Sure, we had EFFECTIVE rates 3 times today's rates 1932-1980, did they stop creating wealth? lol
AMAZING THE RIGHT SUCKS OFF THE PLUTOCRAT CLASS!
NO ONE should pay a 80% tax rate, that's just stupid.
You mean like when John Paulson gamed the system and "made" $4.7 billion in 2007? Oh wait, he didn't pay 80%, it was 15%
How Goldman secretly bet on the U.S. housing crash
You mean like when John Paulson gamed the system and "made" $4.7 billion in 2007?
He didn't game the system, comrade.
not only did he not game the system, he still paid more than most people will make in a lifetime.
I think that is far more than his fair share.
Now, back to the question that nobody can answer.
what is it that gives anyone the right to someone else s money.
isn't that really what the left is worried about, what they want? they want someones earned income redistributed to them.
John Paulson should be rotting in prison
John Paulson and the Greatest Pump and Short Fraud Ever
By now, everybody knows that the market for collateralized debt obligations was riddled with fraud in the lead-up to the financial crisis. What is less known is the fact that hedge fund managers helped create and inflate the market for these toxic securities specifically so that they could bet against them and profit from the inevitable collapse.
An example of a particularly sordid scheme, orchestrated by hedge fund billionaire John Paulson, was discovered some time ago by David Fiderer, a blogger for the Huffington Post. The information in
Fiderer’s blog is rather incriminating, and, of course, the mainstream media is not on the case, so I think it bears repeating.
In a close reading of Wall Street Journal Gregory Zuckerman’s book, “The Greatest Trade Ever”, an otherwise starry-eyed account of Paulson’s bets against the mortgage market, Fiderer discovered this nugget:
“Paulson and [partner Paolo Pellegrini] were eager to find ways to expand their wager against risky mortgages. Accumulating it in the market sometimes proved to be a slow process. So they made appointments with bankers at Bear Stearns, Deutsche Bank (NYSE

B), Goldman Sachs (NYSE:GS), and other banks to ask if they would create CDOs that Paulson & Co. could essentially bet against.”
As Fiderer explains,
Paulson asked the banks to create those CDOs “so that they could be sold to some suckers at close to par. That way, Paulson’s hedge fund could approach some other sucker who would sell an insurance policy, or credit default swap, on the newly minted CDOs. Bear, Deutsche and Goldman knew perfectly well what Paulson’s motivation was. He made no secret of his belief that the CDOs subordinate claims on the mortgage collateral were close to worthless. By the time others have figured out the fatal flaws in these securities which had been ignored by the rating agencies, Paulson could collect up to $5 billion.
“
Paulson not only initiated these transactions, he also specified the terms he wanted, identifying which mortgages would be stuffed into the CDOs, and how the CDOs should be structured. Within the overall framework set by Paulson’s team, banks and investors were allowed to do some minor tweaking.”
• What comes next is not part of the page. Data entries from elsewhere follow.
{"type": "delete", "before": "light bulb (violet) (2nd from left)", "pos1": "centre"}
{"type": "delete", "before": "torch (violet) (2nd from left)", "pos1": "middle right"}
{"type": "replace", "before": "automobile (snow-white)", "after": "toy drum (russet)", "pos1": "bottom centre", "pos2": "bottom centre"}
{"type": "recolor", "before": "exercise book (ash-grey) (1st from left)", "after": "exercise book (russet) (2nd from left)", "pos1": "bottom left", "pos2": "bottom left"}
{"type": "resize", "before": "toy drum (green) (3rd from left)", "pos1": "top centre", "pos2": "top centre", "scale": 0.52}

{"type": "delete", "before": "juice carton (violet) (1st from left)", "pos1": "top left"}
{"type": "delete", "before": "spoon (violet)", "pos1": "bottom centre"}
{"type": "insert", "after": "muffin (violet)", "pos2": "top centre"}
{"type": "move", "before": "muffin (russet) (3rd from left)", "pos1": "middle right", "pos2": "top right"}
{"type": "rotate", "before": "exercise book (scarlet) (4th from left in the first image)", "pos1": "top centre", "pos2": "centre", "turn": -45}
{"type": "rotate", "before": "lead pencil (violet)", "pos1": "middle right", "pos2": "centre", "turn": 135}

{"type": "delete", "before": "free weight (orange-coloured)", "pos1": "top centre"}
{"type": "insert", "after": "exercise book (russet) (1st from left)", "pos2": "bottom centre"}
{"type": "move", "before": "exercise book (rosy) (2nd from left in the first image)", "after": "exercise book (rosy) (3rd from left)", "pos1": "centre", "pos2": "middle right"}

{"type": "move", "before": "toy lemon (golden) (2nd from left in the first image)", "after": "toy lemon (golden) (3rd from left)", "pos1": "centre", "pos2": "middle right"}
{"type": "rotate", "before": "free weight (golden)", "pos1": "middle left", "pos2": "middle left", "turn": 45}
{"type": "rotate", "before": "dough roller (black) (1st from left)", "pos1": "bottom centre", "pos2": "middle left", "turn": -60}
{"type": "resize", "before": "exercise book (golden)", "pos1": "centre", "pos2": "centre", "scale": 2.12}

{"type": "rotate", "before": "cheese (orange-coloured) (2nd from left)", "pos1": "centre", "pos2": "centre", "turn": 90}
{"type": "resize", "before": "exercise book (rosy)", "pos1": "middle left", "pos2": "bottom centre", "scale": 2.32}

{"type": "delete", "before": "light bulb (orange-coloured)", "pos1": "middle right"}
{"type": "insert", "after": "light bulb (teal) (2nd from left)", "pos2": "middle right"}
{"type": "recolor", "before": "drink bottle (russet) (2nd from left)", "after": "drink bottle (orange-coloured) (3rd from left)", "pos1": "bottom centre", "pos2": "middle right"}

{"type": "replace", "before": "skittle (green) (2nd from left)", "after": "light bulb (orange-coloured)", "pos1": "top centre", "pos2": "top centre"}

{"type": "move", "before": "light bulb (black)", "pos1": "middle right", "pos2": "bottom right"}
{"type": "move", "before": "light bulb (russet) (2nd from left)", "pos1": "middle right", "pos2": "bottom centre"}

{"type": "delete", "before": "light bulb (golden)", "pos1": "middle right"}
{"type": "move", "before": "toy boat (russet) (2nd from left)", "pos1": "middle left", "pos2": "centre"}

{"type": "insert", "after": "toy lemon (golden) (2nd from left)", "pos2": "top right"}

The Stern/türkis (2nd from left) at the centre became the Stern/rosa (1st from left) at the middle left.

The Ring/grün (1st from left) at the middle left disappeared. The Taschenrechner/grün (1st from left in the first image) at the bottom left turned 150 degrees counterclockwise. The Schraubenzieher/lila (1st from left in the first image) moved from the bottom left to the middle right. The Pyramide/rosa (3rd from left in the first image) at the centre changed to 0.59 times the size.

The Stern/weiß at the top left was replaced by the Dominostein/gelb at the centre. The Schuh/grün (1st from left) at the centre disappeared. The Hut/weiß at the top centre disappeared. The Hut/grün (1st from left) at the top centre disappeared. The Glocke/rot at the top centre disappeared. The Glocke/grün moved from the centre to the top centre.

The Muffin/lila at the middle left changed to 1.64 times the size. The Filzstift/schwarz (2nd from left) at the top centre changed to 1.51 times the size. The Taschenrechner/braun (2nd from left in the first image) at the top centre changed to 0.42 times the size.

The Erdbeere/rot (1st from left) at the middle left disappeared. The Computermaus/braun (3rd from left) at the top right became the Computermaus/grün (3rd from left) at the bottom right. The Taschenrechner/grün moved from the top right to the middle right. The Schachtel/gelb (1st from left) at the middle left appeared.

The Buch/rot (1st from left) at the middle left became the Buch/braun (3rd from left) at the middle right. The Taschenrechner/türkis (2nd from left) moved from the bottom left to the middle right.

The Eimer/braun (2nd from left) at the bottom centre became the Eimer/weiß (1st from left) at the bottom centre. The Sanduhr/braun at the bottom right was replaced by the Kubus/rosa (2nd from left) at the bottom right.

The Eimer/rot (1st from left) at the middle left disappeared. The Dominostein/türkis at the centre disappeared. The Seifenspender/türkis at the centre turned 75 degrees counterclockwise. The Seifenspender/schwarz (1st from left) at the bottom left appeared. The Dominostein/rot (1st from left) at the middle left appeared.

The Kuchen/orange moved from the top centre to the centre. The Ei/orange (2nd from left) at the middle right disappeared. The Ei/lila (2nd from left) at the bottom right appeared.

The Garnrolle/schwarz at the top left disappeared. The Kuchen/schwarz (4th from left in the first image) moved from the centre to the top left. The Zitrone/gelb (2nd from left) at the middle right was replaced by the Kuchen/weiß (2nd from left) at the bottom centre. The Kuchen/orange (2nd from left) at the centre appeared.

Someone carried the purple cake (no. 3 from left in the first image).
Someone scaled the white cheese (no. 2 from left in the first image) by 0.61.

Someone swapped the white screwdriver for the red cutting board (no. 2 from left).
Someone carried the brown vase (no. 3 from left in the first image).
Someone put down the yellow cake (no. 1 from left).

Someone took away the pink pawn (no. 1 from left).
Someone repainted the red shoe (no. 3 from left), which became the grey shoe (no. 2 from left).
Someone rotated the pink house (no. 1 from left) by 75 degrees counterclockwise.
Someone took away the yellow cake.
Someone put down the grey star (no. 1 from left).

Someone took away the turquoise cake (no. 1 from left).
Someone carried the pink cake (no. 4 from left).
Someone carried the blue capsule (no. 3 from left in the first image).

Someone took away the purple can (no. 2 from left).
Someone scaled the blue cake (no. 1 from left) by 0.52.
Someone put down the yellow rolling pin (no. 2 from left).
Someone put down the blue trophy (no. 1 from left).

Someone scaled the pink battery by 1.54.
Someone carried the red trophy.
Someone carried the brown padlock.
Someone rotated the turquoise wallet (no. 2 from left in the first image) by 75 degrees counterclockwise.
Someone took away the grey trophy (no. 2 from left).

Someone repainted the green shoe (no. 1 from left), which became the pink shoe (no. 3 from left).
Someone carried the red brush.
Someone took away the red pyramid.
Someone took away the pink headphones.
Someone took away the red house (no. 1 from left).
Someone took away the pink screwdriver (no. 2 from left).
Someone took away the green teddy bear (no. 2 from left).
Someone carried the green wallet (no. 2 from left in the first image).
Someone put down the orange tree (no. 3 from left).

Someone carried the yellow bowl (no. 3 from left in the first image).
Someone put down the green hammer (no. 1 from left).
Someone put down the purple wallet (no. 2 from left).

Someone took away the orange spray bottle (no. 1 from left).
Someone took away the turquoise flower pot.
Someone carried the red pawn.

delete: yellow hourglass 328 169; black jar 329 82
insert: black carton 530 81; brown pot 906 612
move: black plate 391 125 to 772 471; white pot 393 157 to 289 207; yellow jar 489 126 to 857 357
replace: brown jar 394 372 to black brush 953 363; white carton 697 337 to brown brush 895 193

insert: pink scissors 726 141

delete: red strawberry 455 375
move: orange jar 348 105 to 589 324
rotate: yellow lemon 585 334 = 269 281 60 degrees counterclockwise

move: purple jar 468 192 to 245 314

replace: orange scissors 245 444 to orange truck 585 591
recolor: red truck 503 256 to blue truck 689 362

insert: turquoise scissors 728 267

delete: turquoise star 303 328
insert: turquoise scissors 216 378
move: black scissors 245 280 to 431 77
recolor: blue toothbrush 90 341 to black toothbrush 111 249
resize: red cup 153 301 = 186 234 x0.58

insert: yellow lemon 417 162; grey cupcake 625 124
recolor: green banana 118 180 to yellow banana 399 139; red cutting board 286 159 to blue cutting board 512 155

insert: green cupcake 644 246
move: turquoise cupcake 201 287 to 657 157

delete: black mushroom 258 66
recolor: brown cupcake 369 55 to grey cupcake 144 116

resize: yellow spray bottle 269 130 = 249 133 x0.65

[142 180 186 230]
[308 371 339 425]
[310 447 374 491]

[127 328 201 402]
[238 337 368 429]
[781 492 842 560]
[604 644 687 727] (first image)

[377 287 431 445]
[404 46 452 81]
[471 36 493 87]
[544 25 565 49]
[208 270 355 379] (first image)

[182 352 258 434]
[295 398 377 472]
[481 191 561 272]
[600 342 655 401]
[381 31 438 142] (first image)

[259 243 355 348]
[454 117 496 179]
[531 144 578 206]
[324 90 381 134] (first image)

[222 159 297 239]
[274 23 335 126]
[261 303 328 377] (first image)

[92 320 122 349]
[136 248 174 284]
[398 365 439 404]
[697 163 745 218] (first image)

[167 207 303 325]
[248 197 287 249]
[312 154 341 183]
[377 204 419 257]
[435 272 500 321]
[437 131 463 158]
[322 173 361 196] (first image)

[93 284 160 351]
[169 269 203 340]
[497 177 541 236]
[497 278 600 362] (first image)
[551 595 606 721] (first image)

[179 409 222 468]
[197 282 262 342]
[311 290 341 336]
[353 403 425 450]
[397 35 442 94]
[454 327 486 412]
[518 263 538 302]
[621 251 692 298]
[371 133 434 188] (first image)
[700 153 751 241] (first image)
It is not clear which banks ultimately participated in Paulson’s scam, but Fiderer quotes Bear Stearns trader Scott Eichel as saying that his bank refused. “
It didn’t pass the ethics standards;” Eichel said, “it was a reputation issue and it didn’t pass our moral compass.
We didn’t think we could sell deals that someone was shorting on the other side.” Bear Stearns’ moral compass was usually pointed towards the darker regions, but perhaps this is why Paulson subsequently became one of the more eager short sellers of Bear Stearns’ stock.